閉塞状態になったステータスファイルは,stsrmコマンドでファイルの実体を削除し,stsinitコマンドで初期設定したあと,stsopenコマンドでオープンすると,予備の状態になります。
オンライン中のステータスファイルの状態遷移を次の図に示します。
ステータスファイルは,ステータスサービス定義でA系,B系それぞれ7組まで指定できます。OpenTP1を正常開始すると,ステータスサービス定義で最初に指定したステータスファイルが現用となり,残りのステータスファイルのうち,オープンできたものは予備となります。ただし,障害が発生してオープンできなかったものは閉塞となります。再開始すると,前回の現用ファイルが引き継がれます。

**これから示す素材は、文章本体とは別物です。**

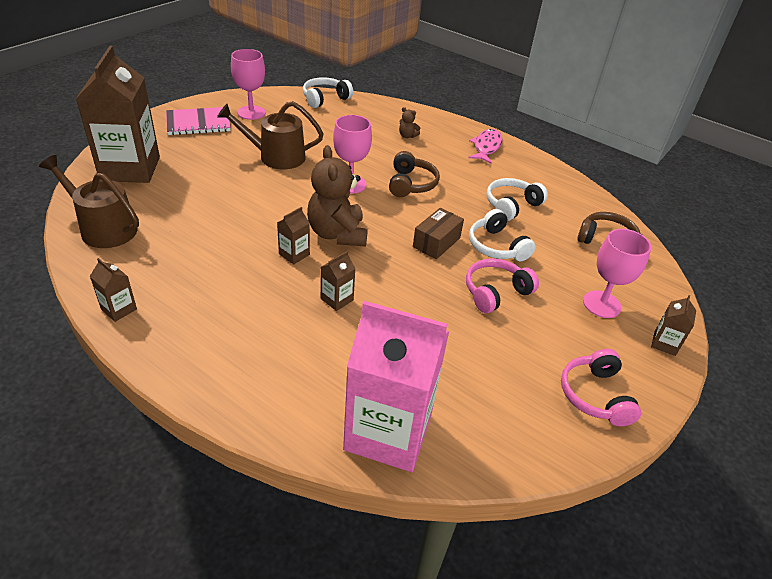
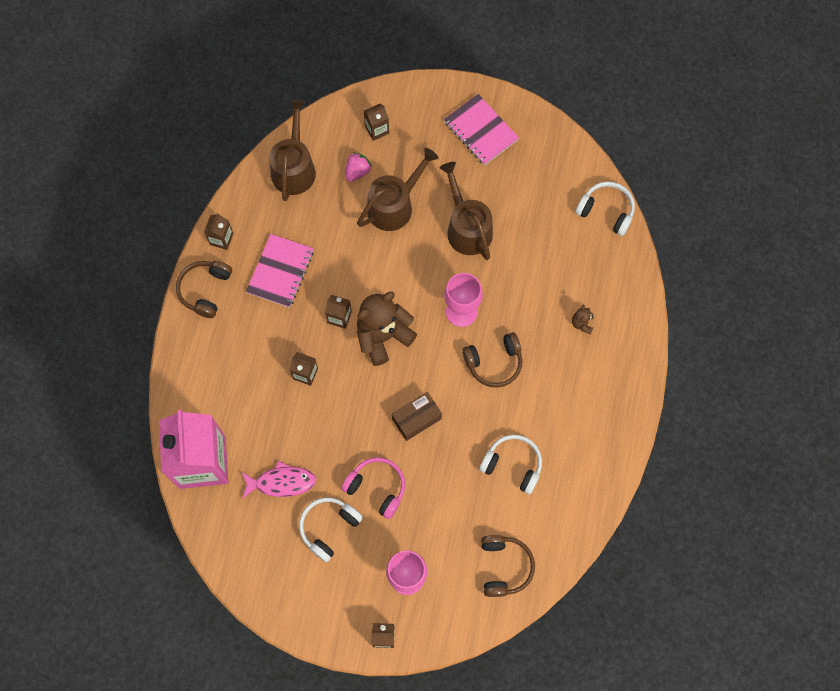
camera: 70 degrees right, 30 degrees up
(130, 169) = (377, 130): brown carton -> brown carton, size x0.40
(156, 192) = (357, 171): none -> pink strawberry
(166, 346) = (205, 290): none -> brown headphones
(205, 277) = (280, 271): none -> pink notebook
(214, 184) = (394, 205): none -> brown watering can
(251, 113) = (530, 162): pink goblet -> none
(436, 242) = (416, 419): brown box -> brown box turned 45 degrees counterclockwise
(486, 147) = (610, 408): pink fish -> pink fish (281, 482)
(496, 246) = (439, 470): white headphones -> white headphones (328, 527)
(595, 395) = (299, 590): pink headphones -> none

現用のステータスファイルには,A系とB系で同じ内容が書き込まれます。
OpenTP1は,A系,B系のどちらかの現用のステータスファイルに入出力障害が発生すると,もう一方の系の現用のファイルの内容をA系,B系の予備のファイルに複写し,その後,予備のファイルを現用に切り替えます。このような,現用のファイルの切り替えをスワップといいます。ユーザがstsswapコマンドでスワップすることもできます。
障害が発生してスワップしたステータスファイルは,stsrmコマンドで削除し,stsinitコマンドで初期設定したあと,stsopenコマンドでオープンすると,予備のファイルとなります。

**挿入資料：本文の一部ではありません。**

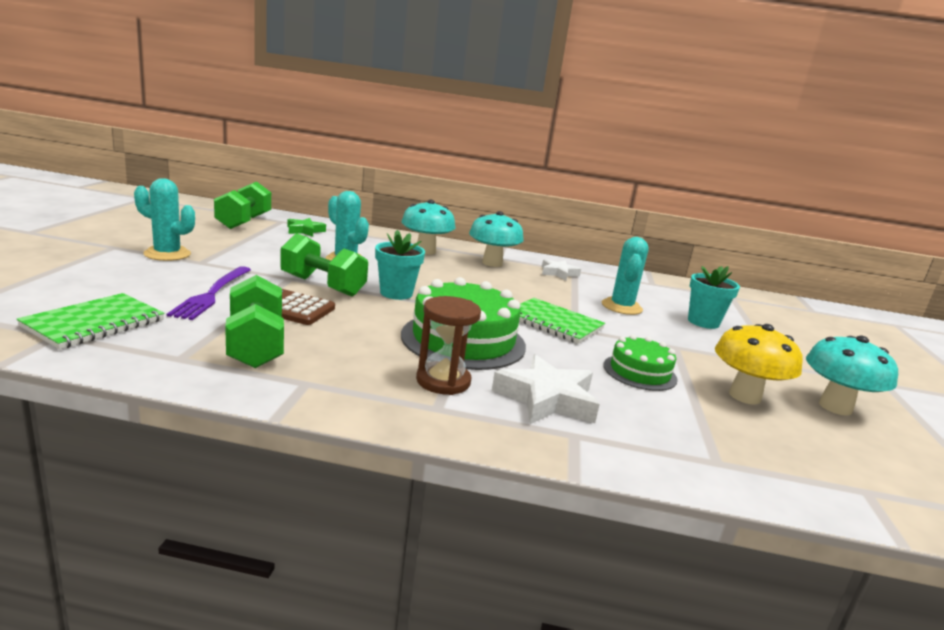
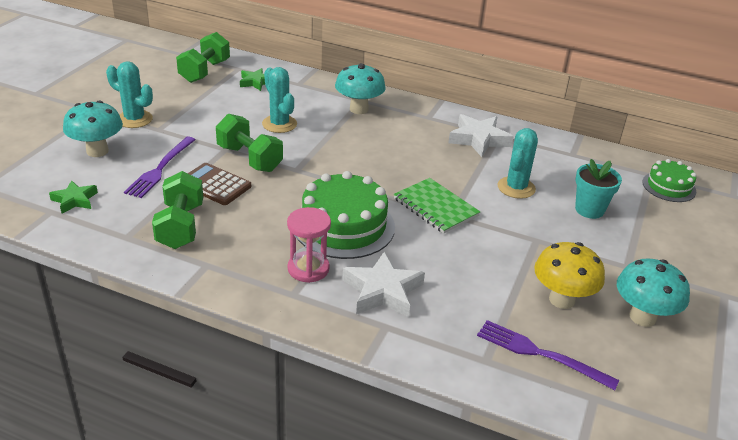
camera: 15 degrees right, 15 degrees up
(94, 323) = (75, 200): green notebook -> green star
(396, 293) = (309, 168): turquoise flower pot -> none
(443, 381) = (308, 269): brown hourglass -> pink hourglass
(492, 263) = (417, 126): turquoise mushroom -> turquoise mushroom (97, 151)
(558, 273) = (478, 139): white star -> white star, size x1.63
(639, 372) = (481, 268): green cake -> green cake (669, 186)
(769, 450) = (540, 354): none -> purple fork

無効のファイルがない場合,ステータスサービス定義に片系運転する(sts_single_operation_switch=continue)と指定していると,正常な系だけで処理を続行します。片系運転しない(sts_single_operation_switch=stop)と指定していると,OpenTP1は異常終了します。
なお,片系運転で処理を続行しているときに,正常な系に障害が発生したり,ステータスファイルを更新中にOpenTP1が異常終了したりすると,OpenTP1を再開始できなくなります。そのため,できるだけ早く両系運転の状態(A系,B系とも運転している状態)にしてください。両系運転の状態にするには,次の二つの方法があります。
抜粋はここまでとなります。